Media Credit: Ryan Littman-Quinn
Despite growing recognition, the application pool for BC's fifth year programs in A&S, CSON, and LSOE still remain largely self selective.

As undergraduates think about the possibility of continuing their education for a master's degree, they may not need to look further than Boston College. The postgraduate master's degree can take up to four years to complete, but BC's fifth- year program allows students to obtain a degree in only one. While the advantages of this are numerous - an extra year at BC for one - only paying one year of tuition versus four years certainly has its perks as well.

The trend toward a more rapid completion of graduate study is one that is a priority for both students and the schools they attend. On Oct. 3, Joseph Berger wrote in The New York Times that the Council of Graduate Schools, which represents 480 universities in the United States and Canada, "is halfway through a seven-year project to explore ways of speeding up the ordeal." BC's fifth year program is one solution.
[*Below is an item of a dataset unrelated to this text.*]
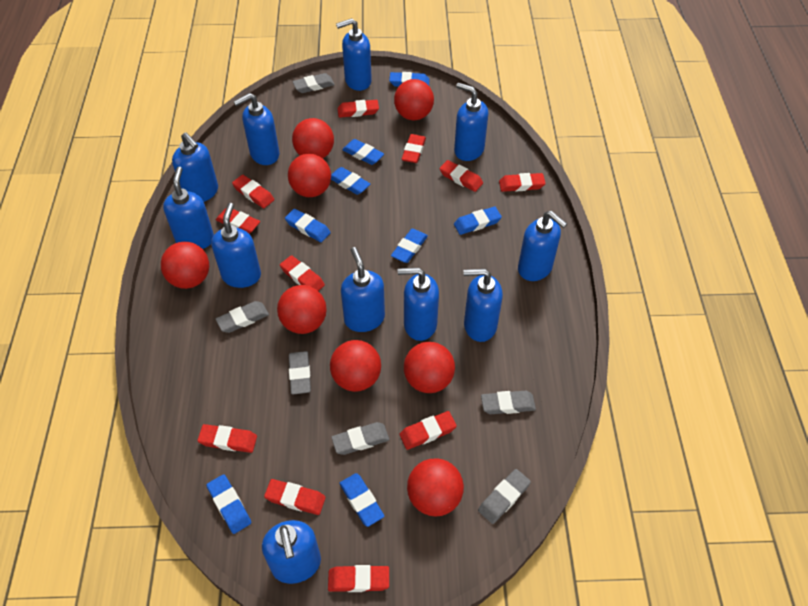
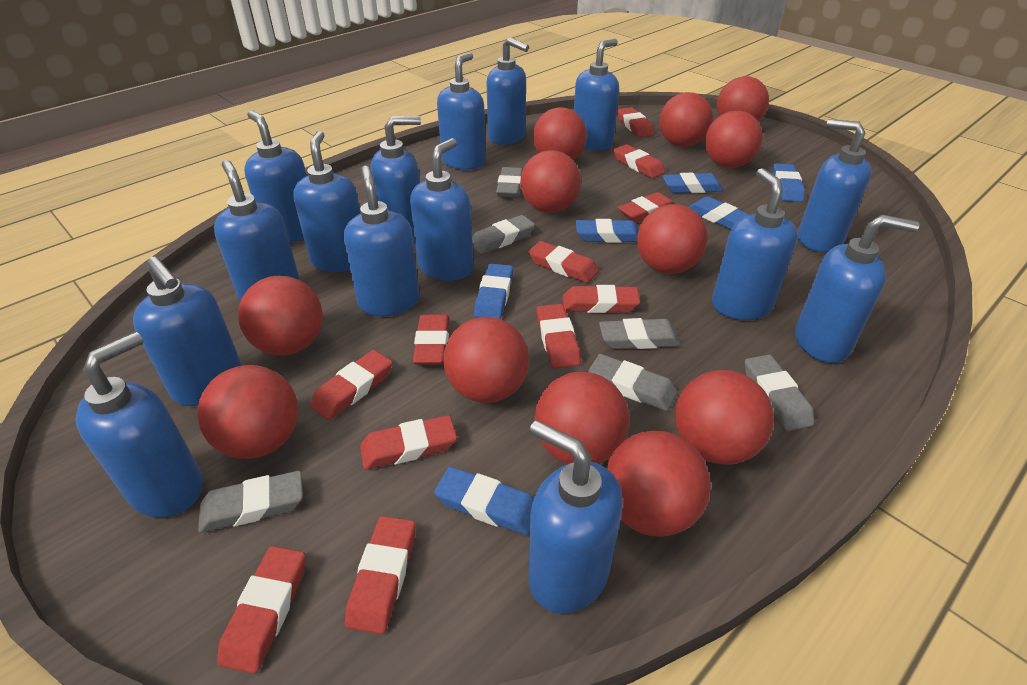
blue eraser: 8 -> 6
blue soap dispenser: 11 -> 15
red ball: 8 -> 12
Fifth-year programs have emerged at BC as both popular and well-regarded in three colleges: the Lynch School of Education, the Connell School of Nursing, and the College of Arts and Sciences. Students complete and receive their master's degree after only one year of post-graduate study, supplemented by a few courses taken in the student's senior year or the summer after graduation.

The Lynch School of Education has included a fifth-year program since 1985 and can now boast a 22nd position in the U.S. News and World Report's ranking of Best Graduate Schools in 2008. Students can receive an accelerated master's degree in teaching, curriculum and instruction, developmental and educational psychology, higher education, or educational research, measurement, and evaluation.

John Cawthorne, head of the Lynch School's Offices for Students and Outreach, said that the program is "especially wise for students who want to teach moderate or severe special needs or who want to get higher education in education or developmental psychology." While most applicants to the program are from LSOE, Cawthorne said students from other schools often enroll in the program if they wish to teach elementary or secondary school.